Ruby gestures to the papers on the desk for a final time and slides her a pen, which rolls across the wooden desk and onto the floor before Taylor can catch it. She reaches down to pick it up as Ruby is speaking.

"Go ahead and fill those out," she says, taking another drag, head tilted back, her eyes hovering over the edge of the desk, lingering on Taylor as she's bent over towards the floor.

Taylor doesn't need to be told twice. She retrieves the pen and scoots her chair a little closer to the edge of the desk so she can work on a flat surface, feels the weight of Ruby's gaze on her the whole time. Her cheeks flush beneath the woman's intense scrutiny, but she keeps her head bowed, scribbling as fast as she can. Her handwriting looks like shit because she's hurrying, but hopefully it's still legible.

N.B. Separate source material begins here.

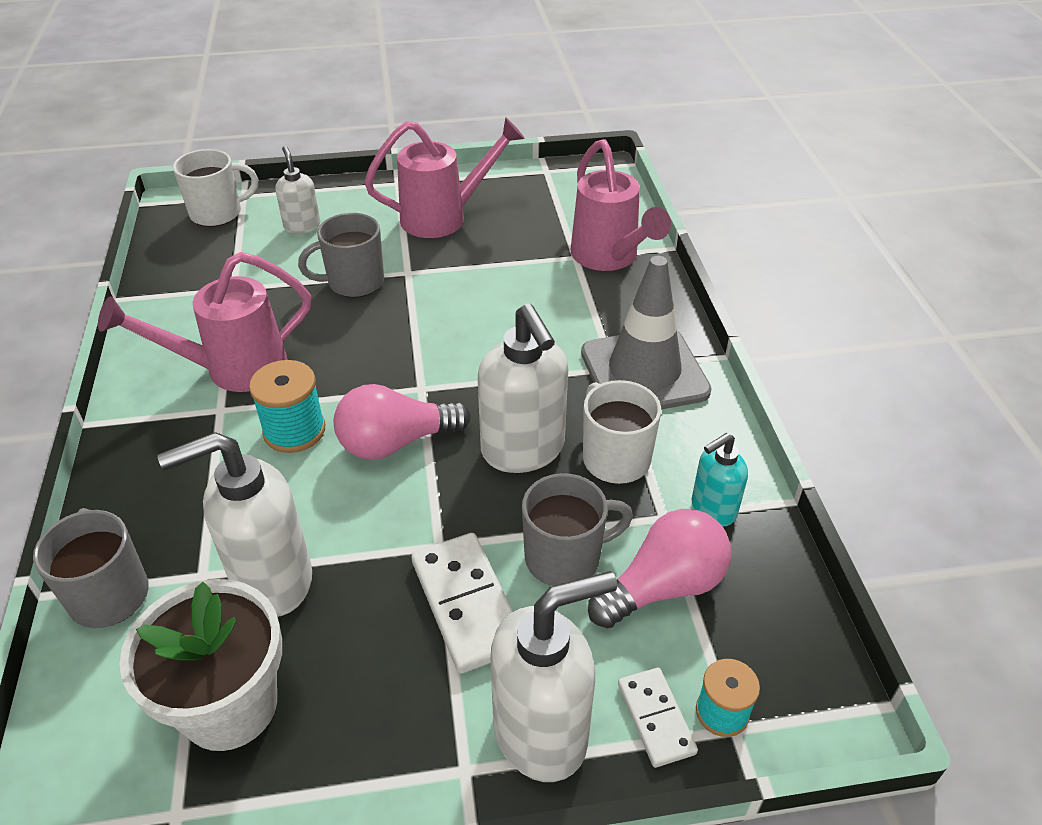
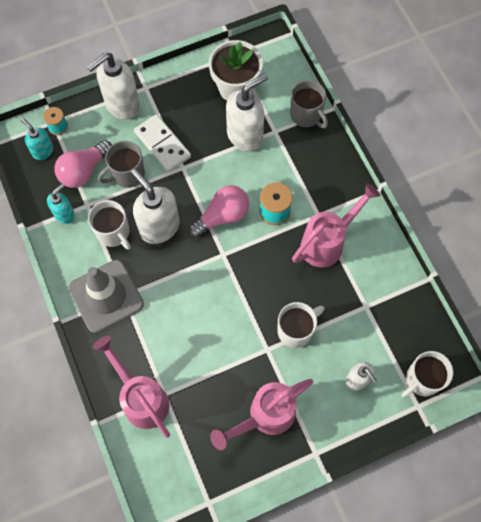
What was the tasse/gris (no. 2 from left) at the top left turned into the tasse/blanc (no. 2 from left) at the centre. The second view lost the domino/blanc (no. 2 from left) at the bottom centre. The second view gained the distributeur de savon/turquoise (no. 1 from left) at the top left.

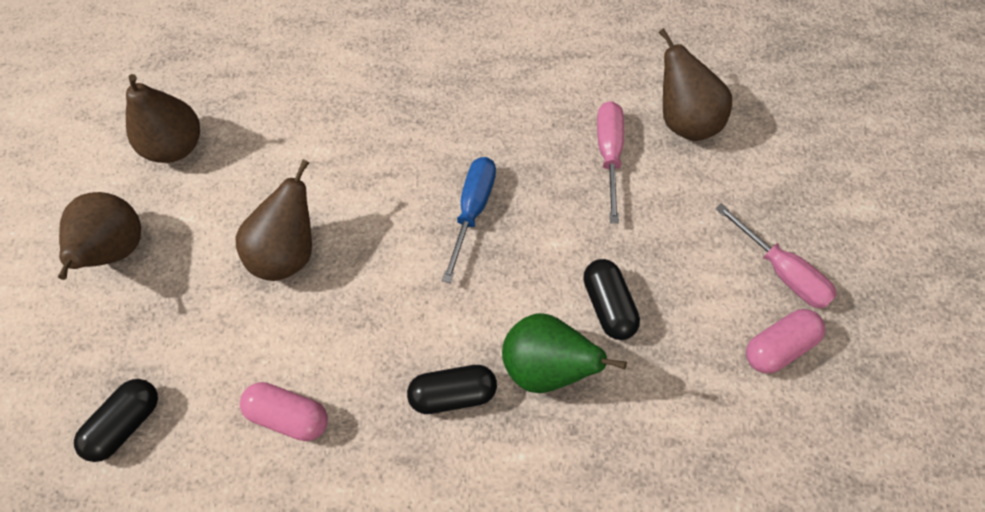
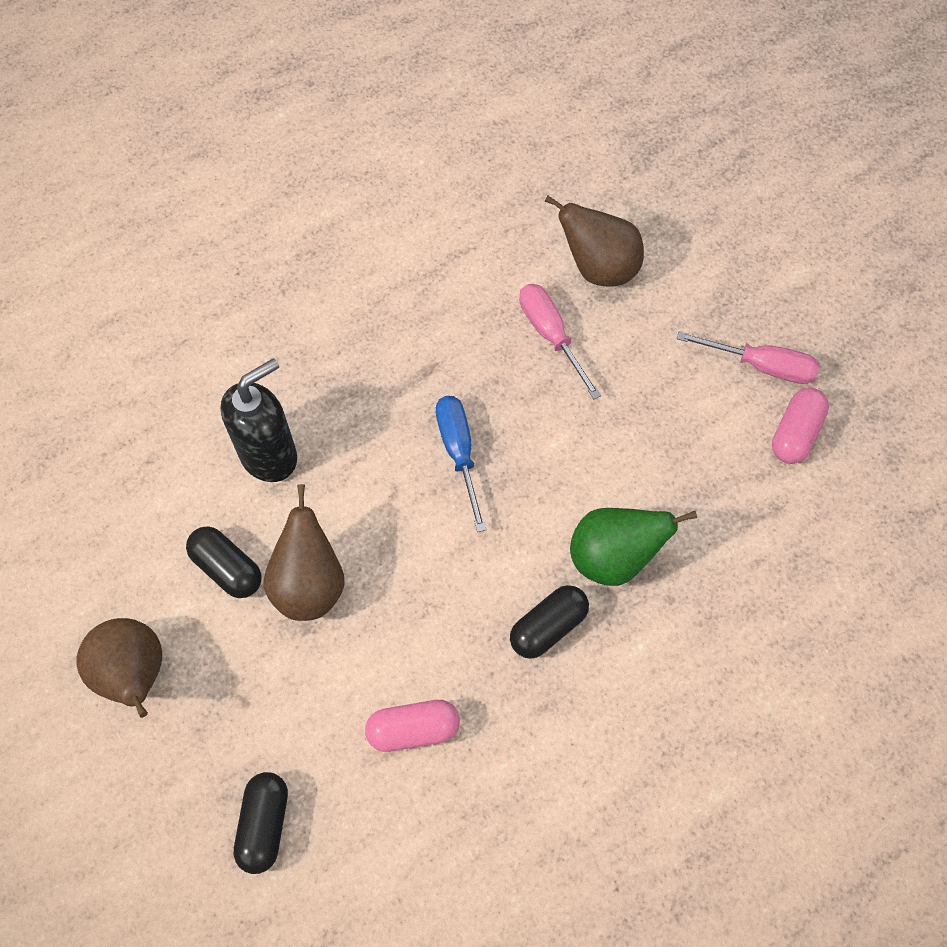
The second view lost the poire/marron (no. 2 from left) at the top left. The gélule/noir (no. 3 from left in the first image) ended up elsewhere, having gone from the centre to the middle left. The second view gained the distributeur de savon/noir at the middle left.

She isn't sure if she should put her real address—maybe Mr. J wouldn't like that. She scrawls down a fake one instead, beads of sweat sliding between her shoulder blades and the small valley of her breasts.

"You'll be a fast learner," Ruby murmurs as Taylor's pen scratches against the paper. "I can tell."

When Taylor finishes, Ruby stamps out her cigarette on the corner of the desk and stands to file the paper away in a gray filing cabinet tucked along the wall.

Taylor takes the opportunity to study her while she's occupied, her eyes trailing from head to toe and back again, and she is startled to realize that there is something about the woman that kind of reminds her of Mr. J. Maybe it's her inability to sit completely still, or the way her eyes glitter with the promise of something dangerous, something venomous. Maybe the way she looks at Taylor, like she knows a secret that Taylor doesn't. Either way, Ruby is like a firestorm—bright hot and fierce, smothering you inside a blanket of roaring flames before you even have a chance to shelter yourself from the onslaught. She is smoldering with her red hair and matching nails, her slightly crooked grin. The energy she radiates is fever hot. Manic. It's not unlike Mr. J at all.

Taylor swallows down her disquiet, feeling almost a little winded just from the exertion of watching her talk and move and breathe. It's a lot to take in, but she thinks she likes her.

The filing cabinet lets out a metallic, screeching whine when the drawer is forced open, and Ruby pauses a second later, her brows drawing together.

"Diamond District," she muses, eyeing the address Taylor had put down. Her eyes slide towards Taylor's. "Nice area… kind of far from home though, yeah?"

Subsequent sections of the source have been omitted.